I’m not a swimmer. In fact, if there are two sports I never took to and have no desire to start, it’s swimming and running. Most certainly, it’s because my attention span isn’t what it needs to be in order to sustain either of those. In other words, I’m kind of a wimp.
Which is what makes Diana Nyad’s historic swim so awe-inspiring to me. Here’s a woman who, at 64 years old, isn’t anywhere close to winding down (although, she might deserve a little breather now…). This was her fifth and final attempt to swim from Cuba to Florida; her first attempt was when she was 29. Her last fourattempts have been since she’s been 60.
It's not her age, but her words (no doubt crafted over the hours she spent in the dark water, rotating one arm in front of the other and fluttering her legs over and over) that we should pay the close attention to.
Never ever give up. As a parent whose kids play sports, this is one of the lessons I want them to learn. So what if you aren’t the best or the quickest or the most talented? That’s not the point. The point is to keep trying, in spite of setbacks and frustrations. Now I can add, “And it’s not like you got stung by a jellyfish in your mouth like Diana Nyad” in order to further reinforce that message.
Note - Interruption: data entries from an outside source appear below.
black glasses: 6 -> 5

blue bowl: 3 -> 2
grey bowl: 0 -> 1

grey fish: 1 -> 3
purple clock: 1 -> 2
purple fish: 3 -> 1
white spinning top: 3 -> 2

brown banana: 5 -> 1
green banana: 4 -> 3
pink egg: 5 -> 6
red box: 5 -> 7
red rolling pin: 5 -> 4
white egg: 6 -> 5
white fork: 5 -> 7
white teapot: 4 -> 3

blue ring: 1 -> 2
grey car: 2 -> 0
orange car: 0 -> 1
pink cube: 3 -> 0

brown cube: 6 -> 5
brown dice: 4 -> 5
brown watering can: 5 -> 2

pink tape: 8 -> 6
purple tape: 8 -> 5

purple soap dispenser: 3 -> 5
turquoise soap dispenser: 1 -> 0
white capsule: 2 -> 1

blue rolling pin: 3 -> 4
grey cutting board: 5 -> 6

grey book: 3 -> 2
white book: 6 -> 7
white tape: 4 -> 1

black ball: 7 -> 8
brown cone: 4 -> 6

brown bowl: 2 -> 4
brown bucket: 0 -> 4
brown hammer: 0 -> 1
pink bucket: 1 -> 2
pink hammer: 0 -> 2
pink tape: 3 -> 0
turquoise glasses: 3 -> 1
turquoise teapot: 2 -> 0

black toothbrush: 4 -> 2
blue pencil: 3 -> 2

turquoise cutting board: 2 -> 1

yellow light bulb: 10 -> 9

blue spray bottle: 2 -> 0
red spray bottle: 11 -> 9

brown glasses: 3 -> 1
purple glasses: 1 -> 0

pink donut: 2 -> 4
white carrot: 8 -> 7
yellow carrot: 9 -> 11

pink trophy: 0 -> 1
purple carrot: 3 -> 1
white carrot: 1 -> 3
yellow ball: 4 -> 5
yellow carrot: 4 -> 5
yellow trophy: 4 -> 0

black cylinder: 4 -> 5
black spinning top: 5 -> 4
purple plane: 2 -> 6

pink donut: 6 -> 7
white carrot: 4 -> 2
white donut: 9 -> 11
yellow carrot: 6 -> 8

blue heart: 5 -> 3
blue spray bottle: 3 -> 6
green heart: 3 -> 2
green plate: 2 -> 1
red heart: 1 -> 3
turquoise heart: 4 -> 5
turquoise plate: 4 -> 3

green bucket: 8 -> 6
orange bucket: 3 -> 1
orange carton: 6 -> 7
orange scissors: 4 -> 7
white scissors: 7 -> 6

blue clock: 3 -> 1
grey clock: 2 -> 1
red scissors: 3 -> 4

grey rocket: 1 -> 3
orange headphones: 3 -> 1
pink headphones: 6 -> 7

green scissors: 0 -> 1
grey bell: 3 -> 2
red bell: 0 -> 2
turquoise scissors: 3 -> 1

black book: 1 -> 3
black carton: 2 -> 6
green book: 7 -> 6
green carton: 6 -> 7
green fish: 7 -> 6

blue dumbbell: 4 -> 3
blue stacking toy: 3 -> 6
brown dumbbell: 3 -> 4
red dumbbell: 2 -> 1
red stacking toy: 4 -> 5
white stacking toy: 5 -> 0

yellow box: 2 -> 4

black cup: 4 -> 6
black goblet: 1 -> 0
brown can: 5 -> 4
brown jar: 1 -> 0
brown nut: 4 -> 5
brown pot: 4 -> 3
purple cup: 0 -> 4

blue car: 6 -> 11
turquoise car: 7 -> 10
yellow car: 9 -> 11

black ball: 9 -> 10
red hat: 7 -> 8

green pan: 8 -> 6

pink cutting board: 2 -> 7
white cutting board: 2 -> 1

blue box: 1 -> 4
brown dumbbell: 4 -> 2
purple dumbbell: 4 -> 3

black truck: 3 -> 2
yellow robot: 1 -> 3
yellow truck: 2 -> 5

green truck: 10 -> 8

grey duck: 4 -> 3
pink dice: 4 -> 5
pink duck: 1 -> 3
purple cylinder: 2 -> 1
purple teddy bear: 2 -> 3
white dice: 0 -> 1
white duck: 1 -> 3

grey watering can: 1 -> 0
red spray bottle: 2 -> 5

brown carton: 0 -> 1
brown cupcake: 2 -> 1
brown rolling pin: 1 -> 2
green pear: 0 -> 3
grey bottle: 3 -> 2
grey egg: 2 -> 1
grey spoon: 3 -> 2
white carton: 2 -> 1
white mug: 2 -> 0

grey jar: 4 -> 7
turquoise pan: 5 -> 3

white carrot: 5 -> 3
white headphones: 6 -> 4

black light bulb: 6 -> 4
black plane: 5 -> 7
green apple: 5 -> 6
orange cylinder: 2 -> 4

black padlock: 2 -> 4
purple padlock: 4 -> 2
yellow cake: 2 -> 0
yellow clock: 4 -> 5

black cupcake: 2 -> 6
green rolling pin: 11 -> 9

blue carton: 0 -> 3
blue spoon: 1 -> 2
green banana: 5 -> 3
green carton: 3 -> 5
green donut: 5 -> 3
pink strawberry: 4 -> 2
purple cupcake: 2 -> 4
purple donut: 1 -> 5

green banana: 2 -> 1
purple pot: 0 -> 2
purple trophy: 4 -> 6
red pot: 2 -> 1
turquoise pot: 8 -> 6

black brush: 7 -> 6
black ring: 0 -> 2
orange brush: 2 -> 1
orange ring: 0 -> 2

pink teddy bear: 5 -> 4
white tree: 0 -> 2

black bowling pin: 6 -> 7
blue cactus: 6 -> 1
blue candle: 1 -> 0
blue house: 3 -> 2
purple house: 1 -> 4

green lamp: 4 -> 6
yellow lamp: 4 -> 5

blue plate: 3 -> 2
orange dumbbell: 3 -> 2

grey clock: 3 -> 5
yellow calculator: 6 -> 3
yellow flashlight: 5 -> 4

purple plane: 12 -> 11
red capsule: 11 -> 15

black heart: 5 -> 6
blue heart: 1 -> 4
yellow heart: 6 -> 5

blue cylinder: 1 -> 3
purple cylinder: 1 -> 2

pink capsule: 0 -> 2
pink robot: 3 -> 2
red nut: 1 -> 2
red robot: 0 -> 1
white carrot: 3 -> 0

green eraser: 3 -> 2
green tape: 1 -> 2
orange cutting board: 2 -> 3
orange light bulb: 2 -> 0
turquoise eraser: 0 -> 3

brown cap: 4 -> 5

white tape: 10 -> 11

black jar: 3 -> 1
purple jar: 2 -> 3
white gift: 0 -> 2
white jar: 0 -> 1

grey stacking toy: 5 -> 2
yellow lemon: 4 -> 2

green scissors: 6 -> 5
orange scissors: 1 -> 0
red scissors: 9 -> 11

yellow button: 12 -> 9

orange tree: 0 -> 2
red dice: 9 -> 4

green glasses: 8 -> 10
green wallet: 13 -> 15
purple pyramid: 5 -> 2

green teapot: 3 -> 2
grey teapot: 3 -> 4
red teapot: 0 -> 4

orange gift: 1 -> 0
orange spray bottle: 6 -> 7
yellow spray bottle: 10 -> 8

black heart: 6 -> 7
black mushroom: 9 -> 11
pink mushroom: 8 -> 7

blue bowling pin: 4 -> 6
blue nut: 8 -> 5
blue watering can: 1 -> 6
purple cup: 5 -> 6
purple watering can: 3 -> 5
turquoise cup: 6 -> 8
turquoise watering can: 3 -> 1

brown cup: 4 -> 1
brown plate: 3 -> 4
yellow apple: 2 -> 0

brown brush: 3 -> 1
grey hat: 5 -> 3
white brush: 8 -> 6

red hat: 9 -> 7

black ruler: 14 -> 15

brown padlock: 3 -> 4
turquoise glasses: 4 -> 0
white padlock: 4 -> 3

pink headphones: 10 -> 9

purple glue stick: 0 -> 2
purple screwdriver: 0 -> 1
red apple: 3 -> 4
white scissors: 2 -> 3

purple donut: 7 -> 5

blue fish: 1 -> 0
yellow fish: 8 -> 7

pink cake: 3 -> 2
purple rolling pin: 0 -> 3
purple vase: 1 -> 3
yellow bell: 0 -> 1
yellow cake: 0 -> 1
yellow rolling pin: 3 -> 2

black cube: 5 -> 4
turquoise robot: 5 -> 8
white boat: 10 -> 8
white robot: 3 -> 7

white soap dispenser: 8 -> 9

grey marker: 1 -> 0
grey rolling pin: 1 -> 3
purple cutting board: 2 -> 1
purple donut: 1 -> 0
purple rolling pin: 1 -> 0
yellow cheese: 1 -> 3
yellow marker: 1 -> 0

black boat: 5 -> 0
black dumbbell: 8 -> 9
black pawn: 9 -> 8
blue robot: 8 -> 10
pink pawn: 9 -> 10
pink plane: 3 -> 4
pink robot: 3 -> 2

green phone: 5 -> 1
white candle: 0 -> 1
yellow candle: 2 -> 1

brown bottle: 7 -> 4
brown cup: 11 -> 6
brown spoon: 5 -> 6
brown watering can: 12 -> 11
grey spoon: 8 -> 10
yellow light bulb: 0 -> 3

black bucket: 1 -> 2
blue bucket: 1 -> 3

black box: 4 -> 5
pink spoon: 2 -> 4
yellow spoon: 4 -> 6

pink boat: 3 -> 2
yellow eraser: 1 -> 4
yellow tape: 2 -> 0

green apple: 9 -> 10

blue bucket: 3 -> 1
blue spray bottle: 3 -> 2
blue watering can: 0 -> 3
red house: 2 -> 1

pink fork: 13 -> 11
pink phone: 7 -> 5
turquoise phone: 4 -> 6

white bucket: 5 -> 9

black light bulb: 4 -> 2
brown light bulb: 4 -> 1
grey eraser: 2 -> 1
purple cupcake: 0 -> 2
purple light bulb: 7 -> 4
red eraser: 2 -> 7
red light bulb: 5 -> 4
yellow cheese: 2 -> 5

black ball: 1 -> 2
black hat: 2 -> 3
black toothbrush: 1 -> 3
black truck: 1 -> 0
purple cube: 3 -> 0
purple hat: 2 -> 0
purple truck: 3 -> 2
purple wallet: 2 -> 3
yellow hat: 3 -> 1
You are never too old to chase your dreams. Kids might not understand that lesson right now, but as adults, we can. She’s not just sharing wisdom about sports. She’s reminding all of us, even if we aren’t athletes, that we can dream of something and set about achieving it. Become a writer, become a singer, change careers, pursue a passion, find those things that will make your life an authentic representation of who you believe yourself to be. Chase. Your. Dreams. Surely, whatever it is you want to do will seem a lot easier than plunging your face into cold, dark salt water thousands and thousands of times and wondering if your shark spotters have managed to stay awake.
It looks like a solitary sport, but it takes a team. I suspect Diana was referring specifically to swimming, but we can consider this lesson in broader terms. Sometimes, we think we’re alone in this life—that our struggles are ours alone and that our failures are debilitating and shameful. We turn away from help and we shy away from helping others. But one of the most important concepts to take away from sports as a metaphor for life is that we’re interconnected and interdependent. Diana had an entire team of people on her exhibition. Those people weren’t allowed to provide physical support (like, hold her up), nor was she allowed to touch the boats. But they navigated and swept for predators and monitored her. Isn’t that what life’s “game” is about? Finding a team of friends and/or family to help you search your way in the dark, keep an eye out for bad people and situations, and check in with you to make sure you’re okay.
When I think about swimming, I become very conscious about every breath—even though I’m nowhere near water. Having watched Diana Nyad’s dream come to fruition and hearing her words about sport and life, I think (maybe) I can breathe a little easier now.